21 августа в Понедельник подъезжала к Варшавскому вокзалу. До последней минуты все мысли были там, у оставленной Веры[1993]. Я была в плену. Разве это — материнство? Целовала газету, в которую она своими руками завернула мои туфли. Она прекрасна и вызывает уважение со страхом, и влюбленность в каждую линию, в звук голоса и эти светлые, гордые и прямые страшно глаза, которые не горят, но светятся, потому что они так устроены, что от зрачка идут светящиеся лучи, расширяясь от центра к наружи радужной оболочки. Такие глаза как-то называются научно. Когда поезд замедлил ход, и во мне замедлилась жизнь. Я застывала. Так всегда при приездах. Из окна увидела серую шляпу Вячеслава и его медные кудри, ищущий взгляд. И ждала, не двигаясь, замедляя минуты, пока вышли остальные; очень спо[койно позвала носильщика и неторопливо вышла. Вячеслава позвала, п<отому> ч<то> он не видел, как я вышла, хотя видел меня в окно; тотчас заметила N[1994], подошедшего от другого вагона, где сторожили. Я и ожидала и не ожидала его. Я все-таки не поняла всего][1995] непоправимого в совершившемся, и поэтому мне было неприятно его присутствие; но уже завлекало богатство, которое оно приносило. Только больно расставаться с жизнью, хотя бы и для жизни. Каждая новая жизнь не может родиться без смерти прежней, и всегда смерть болезненна. Все это во мне промелькнуло неосознано в те же первые секунды. Мы сели на извозчика.

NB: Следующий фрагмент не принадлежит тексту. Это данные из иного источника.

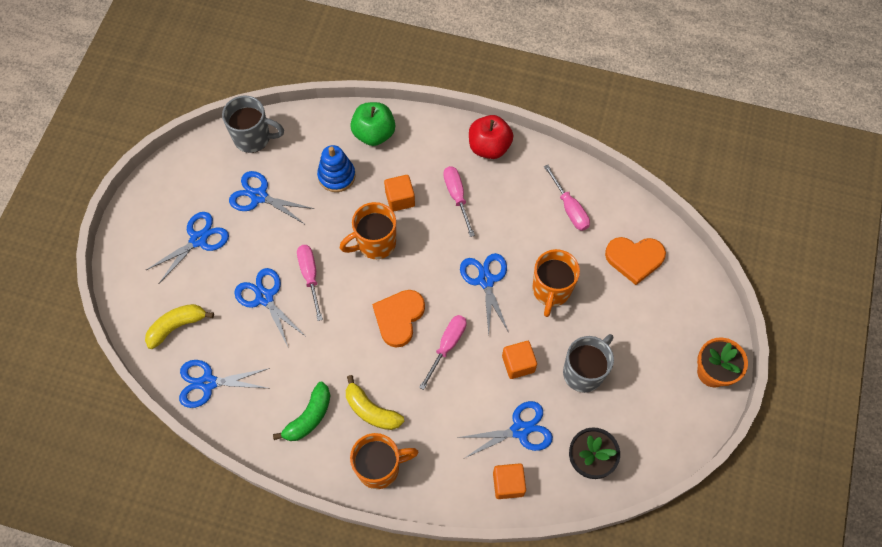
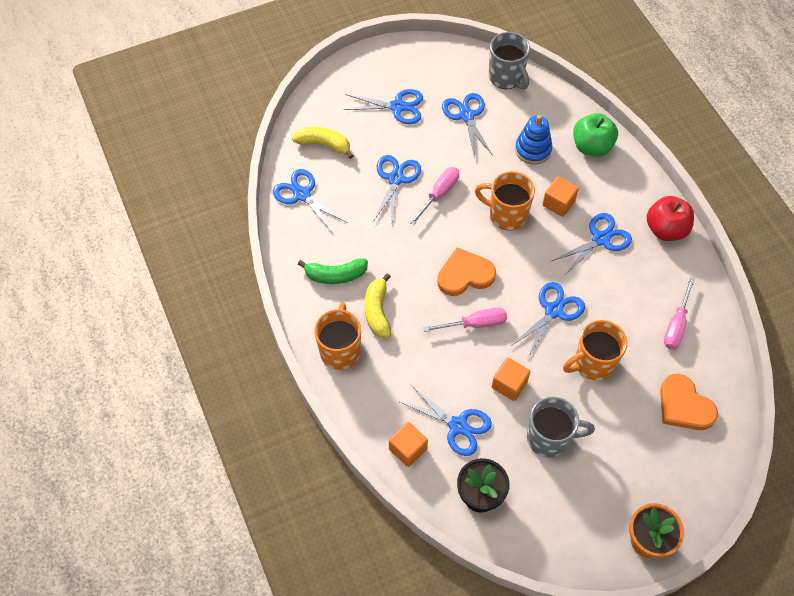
camera: 50 degrees right, 5 degrees down
(380, 467) = (340, 350): orange mug -> orange mug turned 120 degrees counterclockwise
(457, 197) = (600, 239): pink screwdriver -> blue scissors

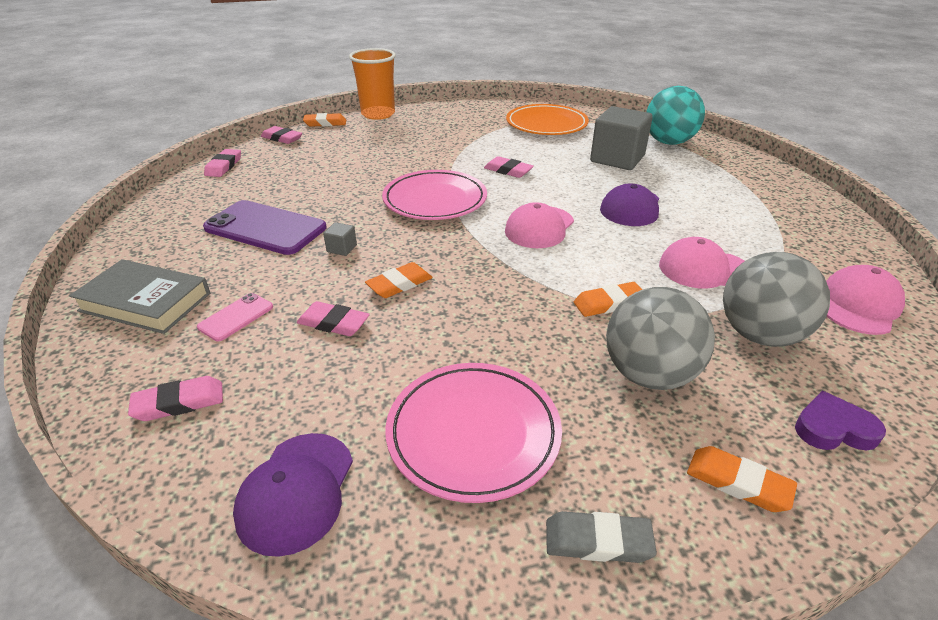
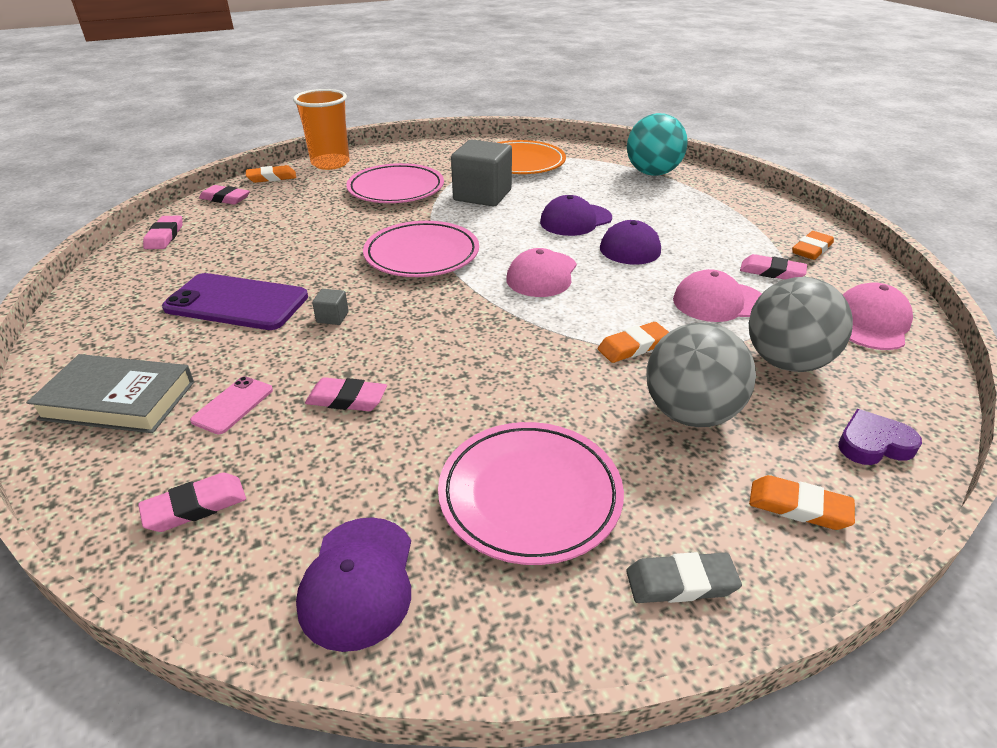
camera: 10 degrees left, 0 degrees up
(399, 284) = (408, 349): orange eraser -> orange eraser (811, 249)
(428, 140) = (396, 189): none -> pink plate
(508, 170) = (493, 216): pink eraser -> pink eraser (771, 272)
(583, 180) = (575, 220): none -> purple cap
(617, 159) = (604, 194): grey cube -> grey cube (482, 195)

Отрекись от Бога своего[1996].
Это похоже на следующее: «Отрекись от Бога своего. Приди и поклонись Богу нашему, и мы дадим тебе царствие надо землей[1997]: богатство, и славу и друзей». Чулкову много достается хлестко и за дело. Мы чувствовали себя тесно сближенными, читали статьи и обсуждали позицию свою. Твердо мы будем держаться, и не отрекусь я от своего Бога, в котором хочу <?> с непобедимым доверием и согласием принять жизнь и муки и судьбу свою и судьбу моего мира. Но не проповедую Бога. Этого не умею, и к этому нет у меня охоты. Я молюсь по вечерам, как дитя, но это не из стихии слов, это из стихии лепета. Отвергаю неумолимую. Каждое слово надо важнее. А молюсь так, и без рассуждений, но всем сердцем и всею грешною душою: Господи Иисусе Христе и Пресвятая Матерь, Богородица: Мамочку, Папочку, Дедушку, Аленушку, Алису (это утопившаяся), Сашеньку, Настю, Колю <нрз.> Машу (Дунину замученную мужем двоюродную сестру), Олю, Диму, Митю. Это за мертвых. А потом с тем же обращением за живых: детей, Дуню, Марусю. Потом Отцу: Отче Наш, и Духу, чтобы от него было то, что дано мне написать. Потом Богородице, «Благодатная дева радуйся», моей царице и моей Матери и моей сестре Божественной, я женщина — Земле и Женщине. Аминь.